The pitchers' duel continues through the sixth. Both pitchers have scattered 5 hits; both have allowed 2 runs. Jesse Haines takes over for Walker in the seventh and pitches a scoreless frame. The Browns don't have the luxury of such a set-up man, and Caruthers must go back to work in the eighth. Rothrock bloops a single to lead off the inning; an out later, Medwick collects his second hit to put runners at the corners for the Cardinals' best hitter, Rip Collins. The switch-hitting first baseman slashes a Caruthers curve up the middle; Rothcock scores and the 1934s are up 3-2. Caruthers then must face the best hitting catcher in the tourney. Bill Delancey hit .316 in 1934 and slugged .565 with 13 homeruns; a dinger here would likely put the game out of reach. But Caruthers jams him and induces a bouncer to 2d. Yank flips to Gleason, who throws on to Commy for the DP. The Browns keep it close, hoping for a late-inning rally.

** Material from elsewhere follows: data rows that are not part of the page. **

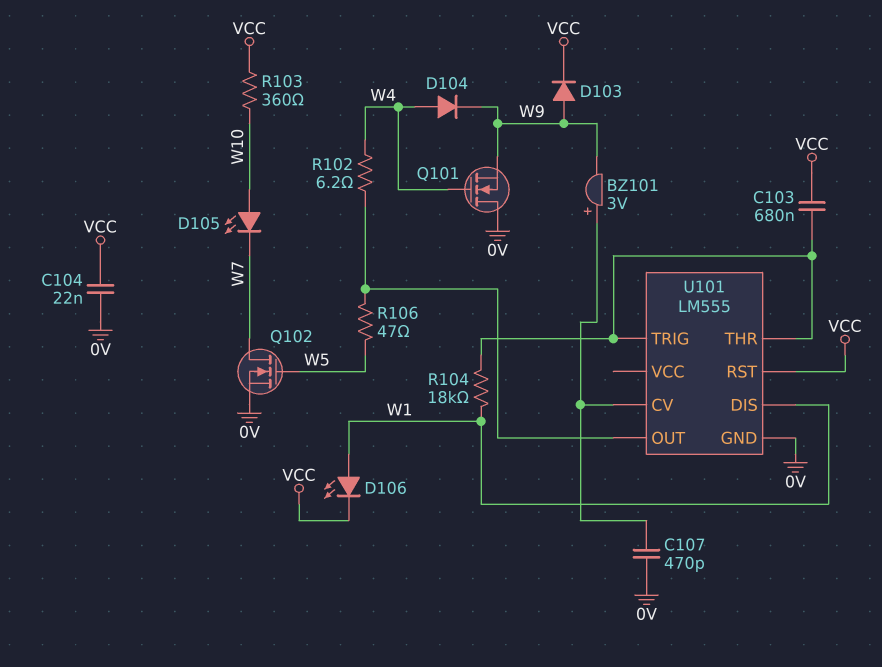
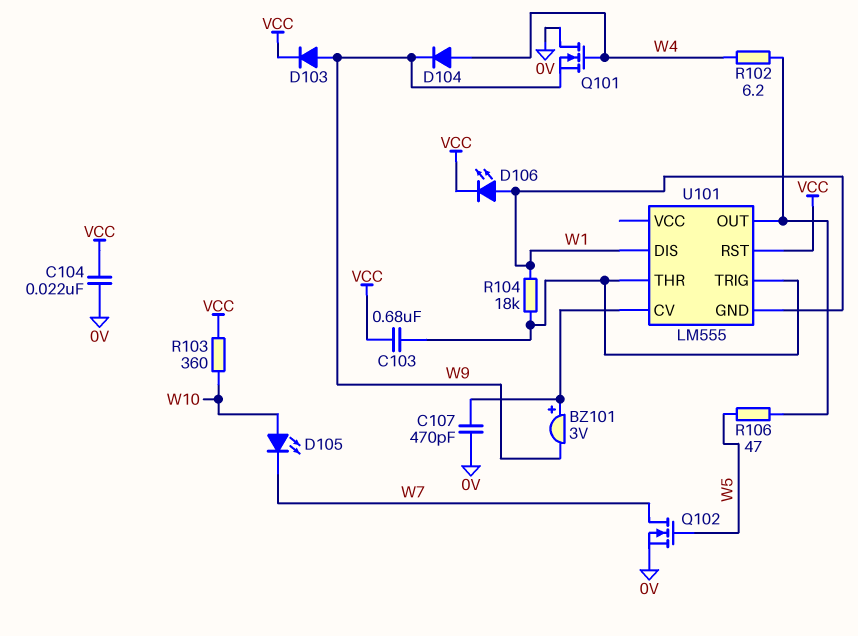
U101 pin GND: 0V -> W1

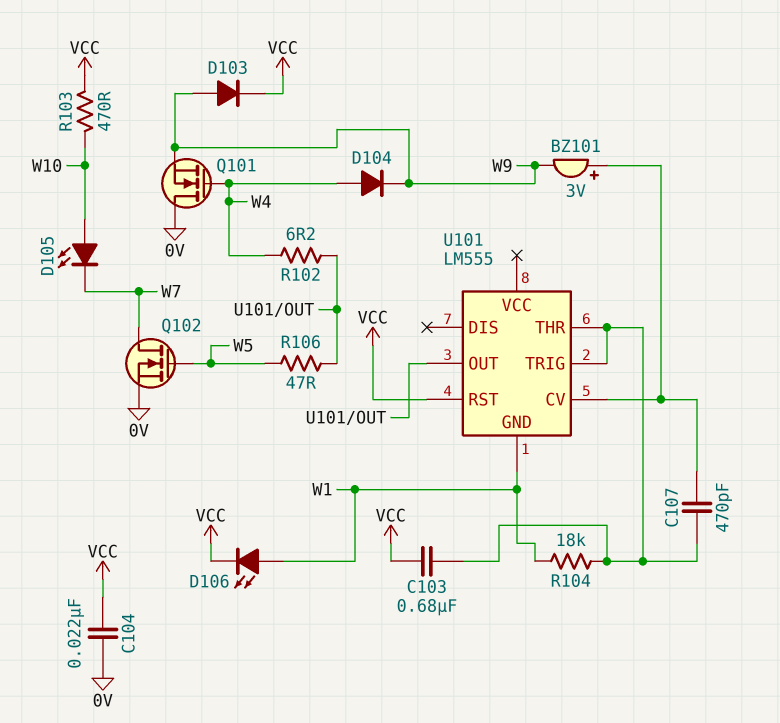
C107: 470pF (0V, U101/CV) -> 470pF (U101/CV, U101/THR)
R103: 360 (VCC, W10) -> 470 (VCC, W10)
U101 pin DIS: W1 -> none

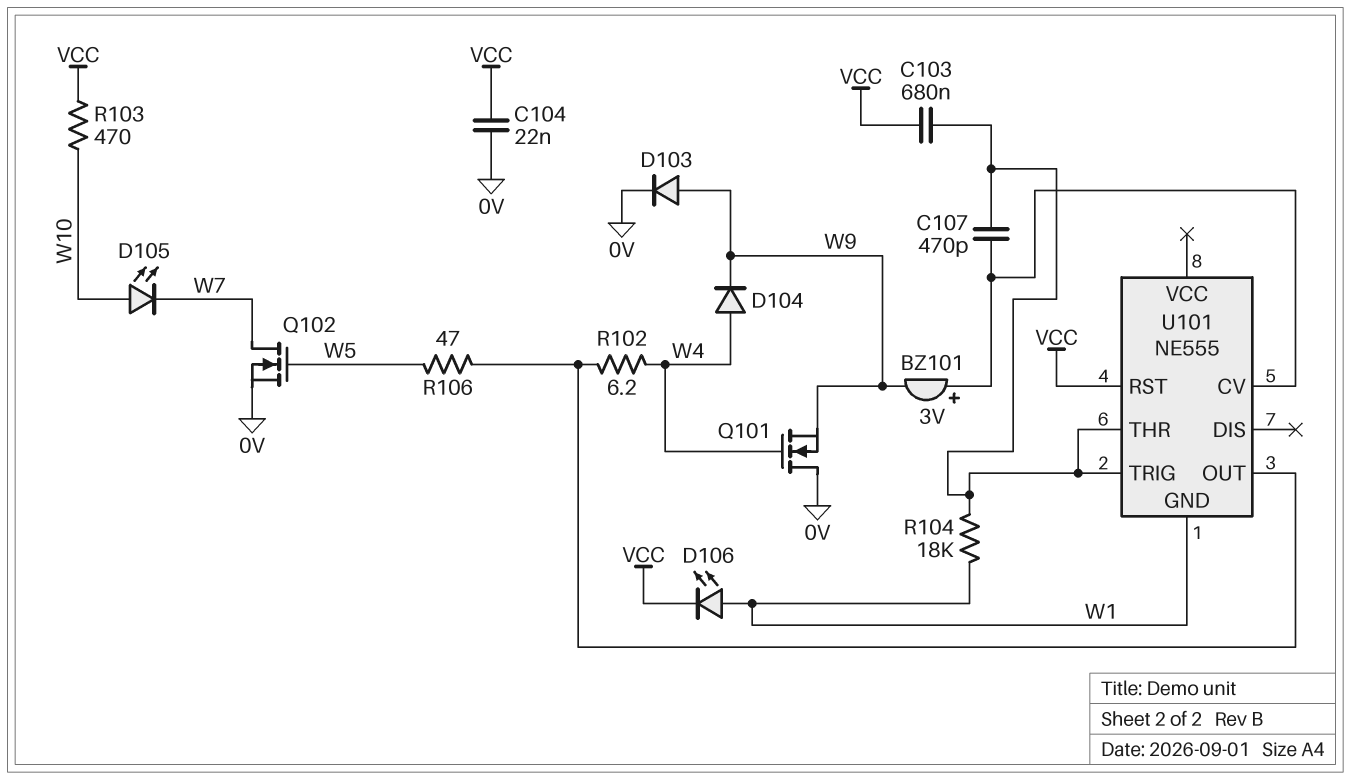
D103: diode (A W9, K VCC) -> diode (A W9, K 0V)
U101: LM555 -> NE555

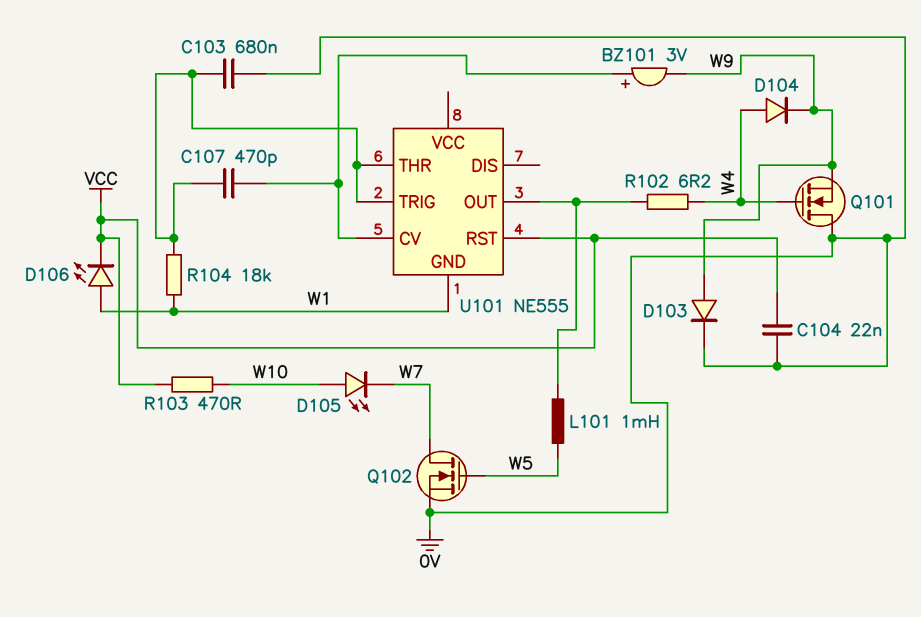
C103: 680nF (U101/THR, VCC) -> 680nF (0V, U101/THR)
L101: none -> 1mH (U101/OUT, W5)
R106: 47 (U101/OUT, W5) -> none

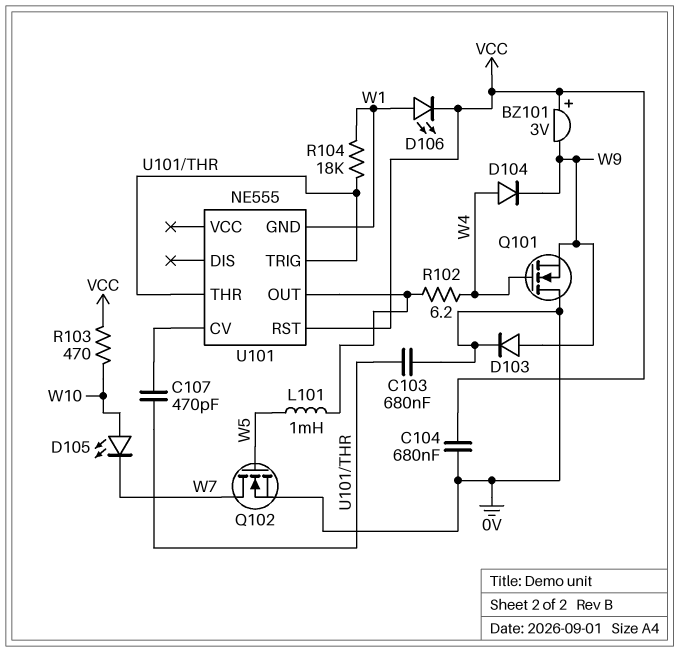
BZ101: buzzer 3V (plus U101/CV, minus W9) -> buzzer 3V (plus VCC, minus W9)
C104: 22nF (0V, VCC) -> 680nF (0V, VCC)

Sim-Frisch raises the Browns' hopes by bringing in James Mooney and his 5.47 era to close the game. Mooney gets the leadoff man, Welch, but walks the tying run in Robinson. Yank knows he needs to get into scoring position to give his team a chance; he takes off, but Delancey has other ideas and guns him down. The play is critical, because a couple of pitches later Doc Bushong collects a hit. Again the tying run is on, but the Browns' #8 hitter, Hugh Nicol, is up and the pitcher is next. Whether out of nervousness or sheer incompetenece, Mooney walks Nicol (64 ops+) to face Caruthers (200 ops+). Now Caruthers has a golden opportunity to tie or win the game. He gets ahead 2-1 in the count, but the Cardinals luck out. The next pitch is a curve and Caruthers gets on top of it; the ball bounces into Frisch's waiting glove, and the throw to first is in plenty of time. 1934 takes Game 2 by a score of 3-2 and now enjoys a 2-0 series lead. Rip Collins is the player of the game for his eighth inning rbi single.

In two days the series resumes in Sportman's Park III c. 1934. Dave Foutz will square off against the younger (Paul) Dean.